Sure, Vasilisa is a great heroine, a wonderful role model for obeying her elders even when they are clearly full of crap and do not have her best interests at heart. She’s a great passive character, perfectly passive, even. She obeys her evil stepmother. She outwits Baba-Yaga by listening to the advice of a magic doll, for frak’s sake. But as naive as she may be as a child, I do not think she is necessarily more fully human once she exits the Yaga’s hut and marries a prince. To reference the all-wise Buffy, her cookie dough is done baking when it is done baking, regardless of her relationship status. The end game is to become more fully who and what you are, not necessarily to find that other someone to make you perfectly happy (and then by uniting with them, becoming complete). You are complete when you reach self-actualization, in psychological terms, and it has nothing to do with being single or married.

I know this may sound hypocritical for someone in a committed relationship; however, happy as I am with my fiancé, I am not necessarily a more complete human being now that I have him around. Or, had the case been otherwise, if I had settled on a her instead of a him.
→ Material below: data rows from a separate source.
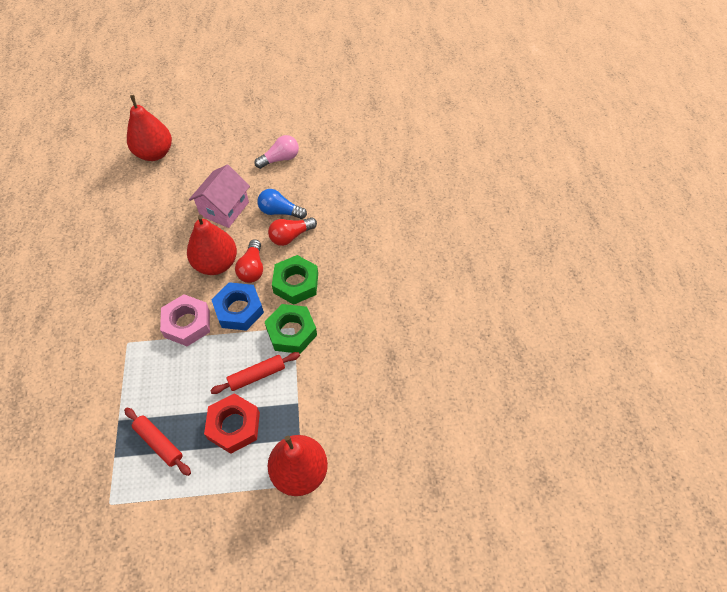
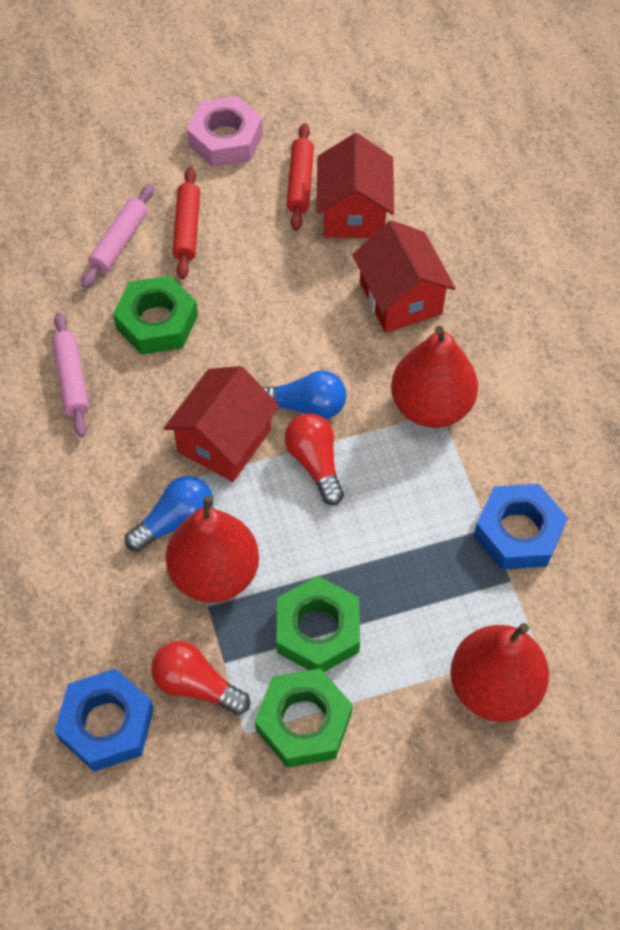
blue light bulb: 1 -> 2
blue nut: 1 -> 2
green nut: 2 -> 3
pink house: 1 -> 0
pink light bulb: 1 -> 0
pink rolling pin: 0 -> 2
red house: 0 -> 3
red nut: 1 -> 0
Things just happen, and sometimes you find someone who you fit with, who also happens to fit with you, and things work out so perfectly that it would take a clinical idiot to ruin them. I’m lucky enough that I found such a relationship. But I am still an independent, complete person. I am not an independent half. I am not a half of a whole. Neither is he, for that matter. Yes, I believe that he is my soul mate, and that we have lived many lives together already, and that we have been searching for each other unknowingly in this life until we finally met. Yet our being with each other in the present does not invalidate our time before we met. We were as human before as we are now.

Is my cookie dough done baking? Of course not; as long as we live, we are changing. We are in a constant state of flux. We grow, we deteriorate, we decay, and then new growth eventually takes place from the ashes of the old. Whether you are Vasilisa the Beautiful, Baba-Yaga, or Ivan the Fool (perhaps more on that particular hero one day), you are a complete human being simply because you are. You do not need another person to make you whole; you are whole already.